While you want to keep the relationship positive and not let them see you sweat, don’t allow them to run over you as well. Maybe it’s a test to see how tough you are. Or maybe they don’t even realize they’re being annoying. It’s okay to subtly demand respect.

Learn to Accept Them For Whom They Are

If you’ve tried to be more than cordial and develop a more interactive relationship with your in-laws and it’s not working, accept that they may come around or may never fully accept you. Sure you may want to be one big happy family, but still they’re not the ones you’re sleeping with at night. Accept that a ‘Huxtable’ type relationship may never exist between you and your in-laws.

Keep It Short & Simple

If every word that comes out of one of your in-laws mouth makes your skin cringe or the mere thought of them visiting makes your stomach turn, keep your conversations short. Remaining cordial sometimes means keeping it short and simple.

Become One of Them

This tip is for those who feel the strong desire to fit in with their in-laws. If you want to do more than keep it cordial, find out what their interests are and what they like to do. Engage in more family activities, in hopes that you ‘grow’ on them. Maybe they’ll like you once they know more about you. Maybe they won’t; but if you feel it necessary to extend yourself to become part of the family, attempt to be more interactive in their lives.

Seek an Unbiased Opinion

There is a teeny-tiny possibility that you may be over-reacting regarding your relationship with your in-laws. Maybe you’re trying too hard or not trying enough. Solicit the advice of someone who is equal to both parties. It could be a co-worker, spiritual advisor, etc. Just make sure that they won’t be biased or take sides; but instead provide you with unbiased feedback.

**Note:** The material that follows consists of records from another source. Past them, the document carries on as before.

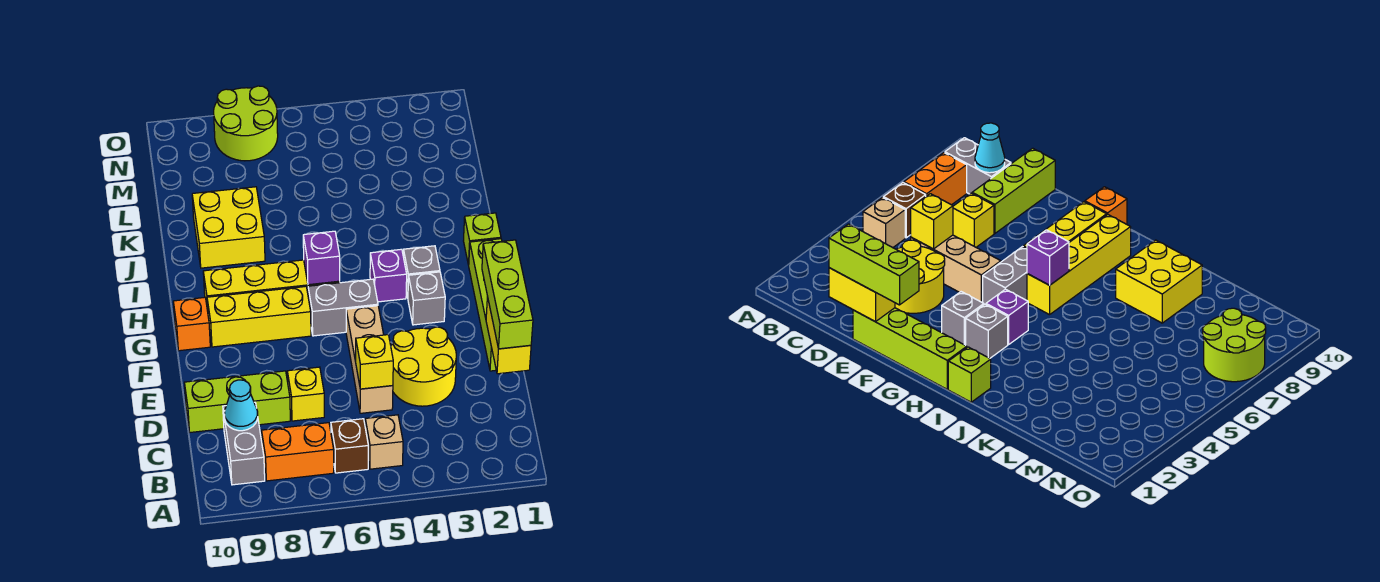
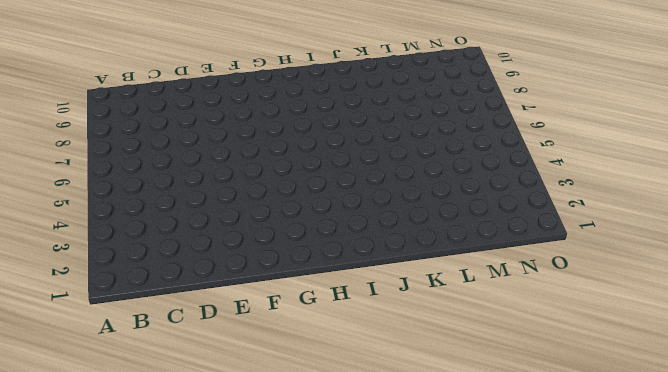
none -> tan brick B5 level 1
none -> brown brick B6 level 1
none -> orange brick B7:B8 level 1

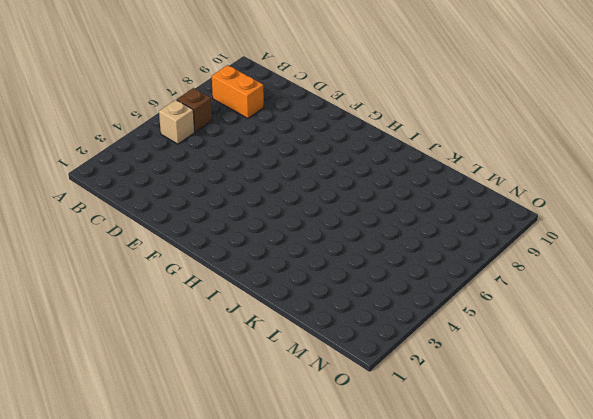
orange brick B8:C8 level 1 -> orange brick B7:B8 level 1
none -> grey brick B9:C9 level 1
none -> yellow round brick D3:E4 level 1
none -> tan brick D5:F5 level 1

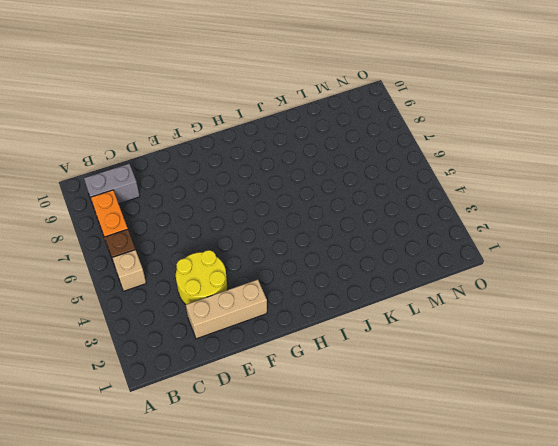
tan brick D2:F2 level 1 -> tan brick D5:F5 level 1
none -> yellow brick D7 level 1
none -> lime brick D8:D10 level 1
none -> lime brick E1:H1 level 1

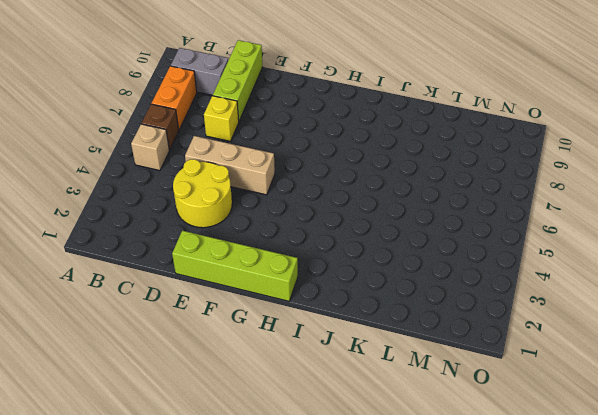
none -> grey brick G3 level 1
none -> grey brick G5:G6 level 1
none -> yellow brick G7:G9 level 1

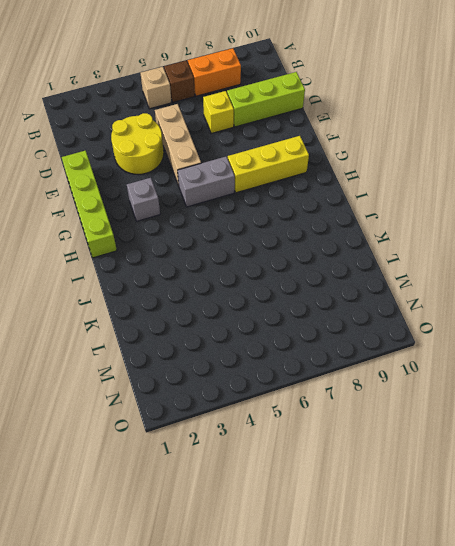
none -> grey brick B9:C9 level 1
none -> orange brick G10 level 1
none -> grey brick H3 level 1

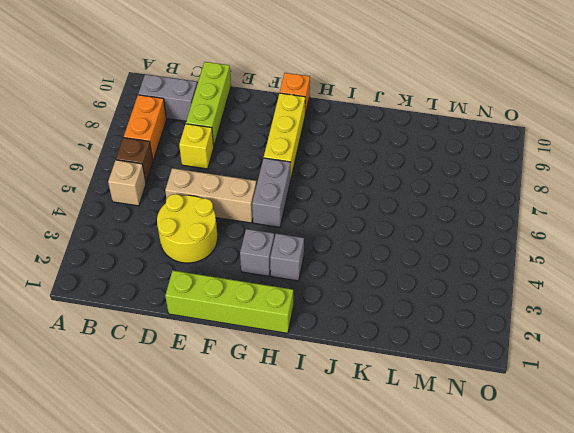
none -> purple brick H4 level 1
none -> yellow brick H6:H9 level 1
none -> lime brick I1 level 1

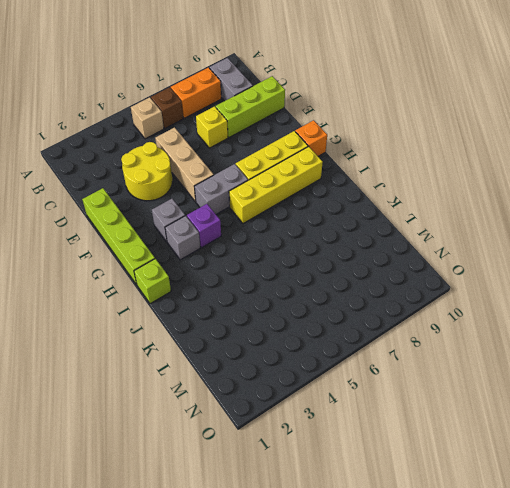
none -> yellow brick J8:K9 level 1
none -> lime round brick N7:O8 level 1
none -> cyan cone C9 level 2

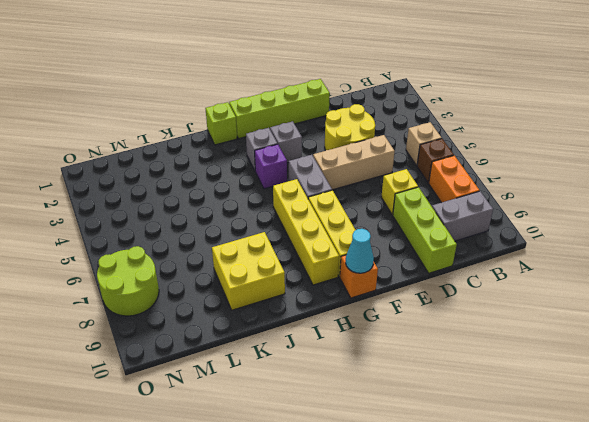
cyan cone G10 level 2 -> cyan cone C9 level 2
none -> yellow brick D1:E1 level 2
none -> yellow brick D5 level 2
none -> purple brick H6 level 2

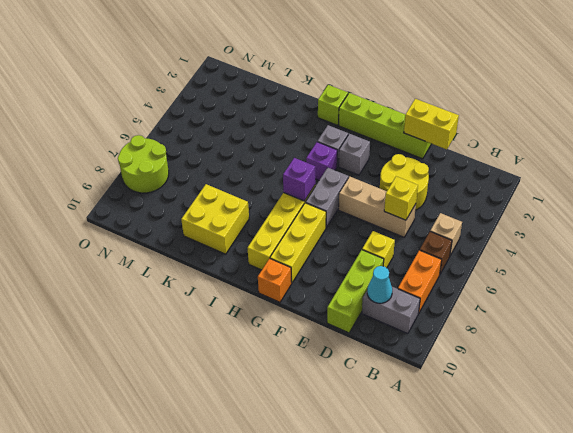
none -> lime brick D1:F1 level 3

If All Else Fails, Keep Your Distance

So, you’ve tried repeatedly to have a positive relationship with your in-laws and it’s not working. You’ve allowed his mother to subtly criticize you without telling her what you really thought of her and her family. You’ve attempted to engage in family activities but they don’t seem to want you there. You’ve even asked your husband for advice, but nothing seems to work. If all of your efforts fail, keep your distance as much as possible. You don’t want issues to escalate or to feel unwanted. Do your part and hope that they come around.